A secondary market has been proposed for purchasers of rugby World Cup tickets who change their mind about attending matches at next year's tournament.
With the threat of ticket scalping an ever-present problem at major events, Rugby New Zealand 2011 Ltd is considering a platform that will allow sold tickets to change hands on a legal basis 2-3 months out from the tournament kicking off.
"People are going to buy match tickets which they may realise they're not going to use when they get close to the tournament," said chief executive Martin Snedden.
"There might be genuine reasons where they simply can't do it."
"People can look at the possibility of selling tickets through an approved process."
Such a secondary market was still in the planning stage, with details to be finalised later this year.
It was possible a platform such as website Trade Me.co.nz or ticket company Ticketek New Zealand would be used to control the re-sale process.

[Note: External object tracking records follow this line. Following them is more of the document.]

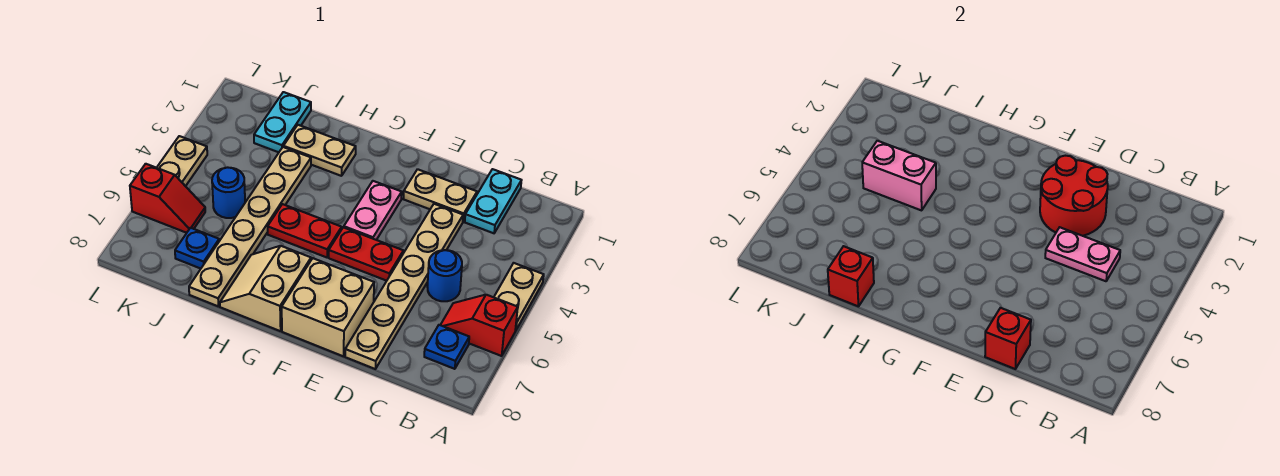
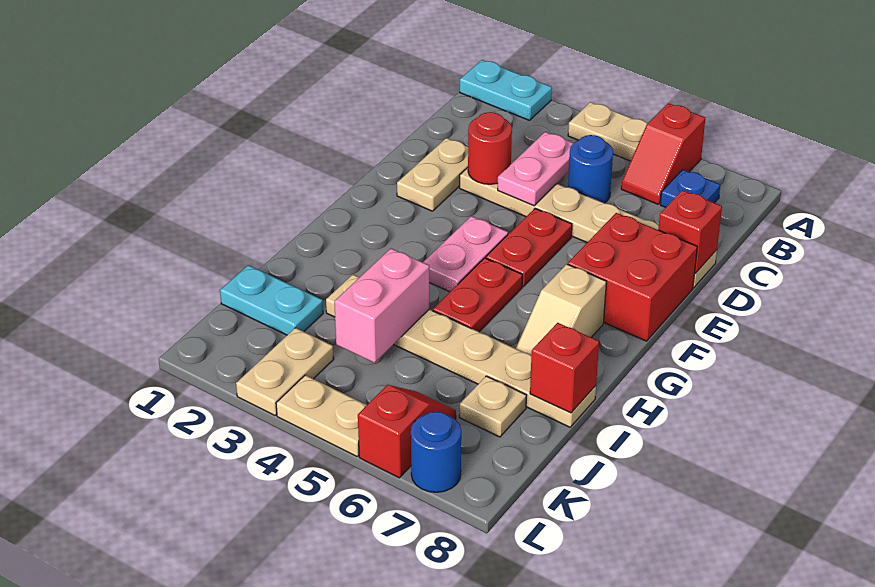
cyan plate C1:C2 level 1 -> cyan plate A1:A2 level 1
red round brick D2:E3 level 2 -> red round brick D3 level 2
tan brick E7:F8 level 1 -> red brick E7:F8 level 1
pink plate F3:F4 level 1 -> pink plate F4:G4 level 1
tan slope G7:H8 level 1 top G -> tan slope G7:H7 level 1 top G
tan plate H2:I2 level 1 -> tan plate K3:L3 level 1
blue round brick J5 level 1 -> blue round brick L7 level 1
blue plate J7 level 1 -> tan plate J7 level 1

Such a method had not been used at any rugby World Cup but there was a precedent at other major sports events, including the Superbowl in the United States.
Snedden said those selling their tickets on could not do so for any more than face value under the Major Events Management Act.
To do so is an offence, something scalpers would need to be aware of when purchasers physically take hold of their tickets midway through next year.
"What we're endeavouring to do is prevent people accumulating huge blocks of tickets that interfere with other people's access to buying tickets for themselves and then attempting to profit off the accumulation of blocks of tickets," Snedden said.
He was working closely with the government and Rugby World Cup Ltd on means to crack down on scalping but admitted it would be difficult to stop somebody on the street touting a ticket at a bloated price on match day.